Deep Learning Techniques for the Dermoscopic Differential Diagnosis of Benign/Malignant Melanocytic Skin Lesions: From the Past to the Present.

Abstract

There has been growing scientific interest in the research field of deep learning techniques applied to skin cancer diagnosis in the last decade. Though encouraging data have been globally reported, several discrepancies have been observed in terms of study methodology, result presentations and validation in clinical settings. The present review aimed to screen the scientific literature on the application of DL techniques to dermoscopic melanoma/nevi differential diagnosis and extrapolate those original studies adequately by reporting on a DL model, comparing them among clinicians and/or another DL architecture.

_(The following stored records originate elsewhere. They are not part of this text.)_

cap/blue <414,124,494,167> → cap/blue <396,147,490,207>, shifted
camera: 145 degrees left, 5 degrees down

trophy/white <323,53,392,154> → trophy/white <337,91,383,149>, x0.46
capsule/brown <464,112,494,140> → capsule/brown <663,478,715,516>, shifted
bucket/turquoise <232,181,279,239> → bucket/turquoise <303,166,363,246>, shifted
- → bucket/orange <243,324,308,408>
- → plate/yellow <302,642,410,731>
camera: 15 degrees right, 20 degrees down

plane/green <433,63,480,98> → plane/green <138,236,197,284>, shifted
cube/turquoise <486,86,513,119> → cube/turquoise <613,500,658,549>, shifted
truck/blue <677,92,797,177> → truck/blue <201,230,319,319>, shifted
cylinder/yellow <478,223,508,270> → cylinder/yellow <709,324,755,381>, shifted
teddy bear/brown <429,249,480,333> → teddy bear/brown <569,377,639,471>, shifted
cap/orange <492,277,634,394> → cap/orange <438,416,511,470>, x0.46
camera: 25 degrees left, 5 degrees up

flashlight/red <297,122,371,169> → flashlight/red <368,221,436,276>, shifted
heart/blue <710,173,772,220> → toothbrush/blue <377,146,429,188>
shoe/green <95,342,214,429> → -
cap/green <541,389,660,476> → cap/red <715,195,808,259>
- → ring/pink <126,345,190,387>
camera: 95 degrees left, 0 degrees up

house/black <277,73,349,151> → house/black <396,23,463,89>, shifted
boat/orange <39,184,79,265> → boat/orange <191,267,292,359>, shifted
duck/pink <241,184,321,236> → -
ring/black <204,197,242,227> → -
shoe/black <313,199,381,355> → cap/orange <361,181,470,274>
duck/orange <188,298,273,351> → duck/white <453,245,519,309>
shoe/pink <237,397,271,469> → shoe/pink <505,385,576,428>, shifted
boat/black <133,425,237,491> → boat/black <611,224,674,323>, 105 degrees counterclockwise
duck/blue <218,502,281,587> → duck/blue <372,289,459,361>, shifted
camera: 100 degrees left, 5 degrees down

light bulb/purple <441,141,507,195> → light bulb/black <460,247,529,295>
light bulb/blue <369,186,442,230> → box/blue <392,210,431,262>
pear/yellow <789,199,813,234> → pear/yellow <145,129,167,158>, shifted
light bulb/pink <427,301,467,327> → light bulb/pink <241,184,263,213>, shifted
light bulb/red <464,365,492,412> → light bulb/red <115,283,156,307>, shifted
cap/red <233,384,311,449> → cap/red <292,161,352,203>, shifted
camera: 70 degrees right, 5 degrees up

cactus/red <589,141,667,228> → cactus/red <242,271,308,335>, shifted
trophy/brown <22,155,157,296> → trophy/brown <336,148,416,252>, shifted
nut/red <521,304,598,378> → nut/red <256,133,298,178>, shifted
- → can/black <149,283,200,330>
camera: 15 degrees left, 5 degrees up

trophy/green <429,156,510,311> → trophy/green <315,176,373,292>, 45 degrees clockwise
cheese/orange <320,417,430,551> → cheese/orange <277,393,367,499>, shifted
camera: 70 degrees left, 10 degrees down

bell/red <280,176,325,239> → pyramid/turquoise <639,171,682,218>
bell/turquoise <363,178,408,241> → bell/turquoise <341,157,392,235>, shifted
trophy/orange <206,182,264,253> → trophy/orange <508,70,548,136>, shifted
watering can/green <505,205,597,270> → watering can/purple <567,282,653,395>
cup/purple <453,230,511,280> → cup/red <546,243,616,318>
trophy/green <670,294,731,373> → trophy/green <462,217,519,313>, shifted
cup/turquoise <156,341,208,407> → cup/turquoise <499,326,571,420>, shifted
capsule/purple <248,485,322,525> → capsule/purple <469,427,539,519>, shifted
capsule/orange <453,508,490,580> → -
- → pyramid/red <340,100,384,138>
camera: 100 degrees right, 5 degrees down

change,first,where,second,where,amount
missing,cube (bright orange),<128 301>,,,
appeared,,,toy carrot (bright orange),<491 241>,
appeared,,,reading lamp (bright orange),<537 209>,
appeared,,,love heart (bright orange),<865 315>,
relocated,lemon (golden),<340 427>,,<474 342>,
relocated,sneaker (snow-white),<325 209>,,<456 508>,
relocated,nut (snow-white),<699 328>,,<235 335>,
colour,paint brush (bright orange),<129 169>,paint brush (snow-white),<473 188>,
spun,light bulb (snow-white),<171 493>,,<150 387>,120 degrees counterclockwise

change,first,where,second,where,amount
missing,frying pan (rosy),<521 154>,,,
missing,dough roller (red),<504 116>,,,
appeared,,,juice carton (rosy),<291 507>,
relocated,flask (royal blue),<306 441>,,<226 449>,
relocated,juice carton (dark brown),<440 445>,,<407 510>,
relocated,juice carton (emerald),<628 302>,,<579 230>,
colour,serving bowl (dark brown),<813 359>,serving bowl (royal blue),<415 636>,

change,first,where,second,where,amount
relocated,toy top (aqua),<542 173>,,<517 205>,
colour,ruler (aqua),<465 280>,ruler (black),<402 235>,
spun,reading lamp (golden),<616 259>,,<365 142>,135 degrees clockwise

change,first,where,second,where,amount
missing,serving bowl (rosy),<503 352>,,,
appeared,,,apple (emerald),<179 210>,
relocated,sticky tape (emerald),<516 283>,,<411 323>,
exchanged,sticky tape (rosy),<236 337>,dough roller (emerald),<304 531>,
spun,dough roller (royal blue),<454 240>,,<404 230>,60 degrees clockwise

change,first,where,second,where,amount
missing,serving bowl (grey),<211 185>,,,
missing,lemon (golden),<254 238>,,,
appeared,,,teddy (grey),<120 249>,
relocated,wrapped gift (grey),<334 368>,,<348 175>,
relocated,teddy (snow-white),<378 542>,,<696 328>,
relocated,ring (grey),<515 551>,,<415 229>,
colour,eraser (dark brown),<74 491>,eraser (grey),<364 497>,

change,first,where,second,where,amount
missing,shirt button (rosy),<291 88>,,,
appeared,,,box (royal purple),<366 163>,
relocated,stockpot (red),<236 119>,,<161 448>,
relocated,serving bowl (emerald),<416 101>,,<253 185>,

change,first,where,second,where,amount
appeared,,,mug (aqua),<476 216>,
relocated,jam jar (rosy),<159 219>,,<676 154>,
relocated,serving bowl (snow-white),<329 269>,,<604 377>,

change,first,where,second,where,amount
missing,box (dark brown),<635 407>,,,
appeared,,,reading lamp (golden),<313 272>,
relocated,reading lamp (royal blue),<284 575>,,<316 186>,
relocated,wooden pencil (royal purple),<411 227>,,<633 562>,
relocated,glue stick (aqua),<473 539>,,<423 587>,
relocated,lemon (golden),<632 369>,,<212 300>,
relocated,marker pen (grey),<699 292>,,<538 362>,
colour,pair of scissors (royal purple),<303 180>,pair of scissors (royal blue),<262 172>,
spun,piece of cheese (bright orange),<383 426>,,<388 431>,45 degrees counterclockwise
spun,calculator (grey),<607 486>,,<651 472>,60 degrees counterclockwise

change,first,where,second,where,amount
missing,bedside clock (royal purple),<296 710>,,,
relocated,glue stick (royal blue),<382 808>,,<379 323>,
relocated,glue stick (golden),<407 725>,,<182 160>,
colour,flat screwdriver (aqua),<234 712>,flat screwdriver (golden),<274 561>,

The second aim was to examine those studies together according to a standard set of statistical measures, and the third was to provide dermatologists with a comprehensive explanation and definition of the most used artificial intelligence (AI) terms to better/further understand the scientific literature on this topic and, in parallel, to be updated on the newest applications in the medical dermatologic field, along with a historical perspective. After screening nearly 2000 records, a subset of 54 was selected. Comparing the 20 studies reporting on convolutional neural network (CNN)/deep convolutional neural network (DCNN) models, we have a scenario of highly performant DL algorithms, especially in terms of low false positive results, with average values of accuracy (83.99%), sensitivity (77.74%), and specificity (80.61%). Looking at the comparison with diagnoses by clinicians (13 studies), the main difference relies on the specificity values, with a +15.63% increase for the CNN/DCNN models (average specificity of 84.87%) compared to humans (average specificity of 64.24%) with a 14,85% gap in average accuracy; the sensitivity values were comparable (79.77% for DL and 79.78% for humans). To obtain higher diagnostic accuracy and feasibility in clinical practice, rather than in experimental retrospective settings, future DL models should be based on a large dataset integrating dermoscopic images with relevant clinical and anamnestic data that is prospectively tested and adequately compared with physicians.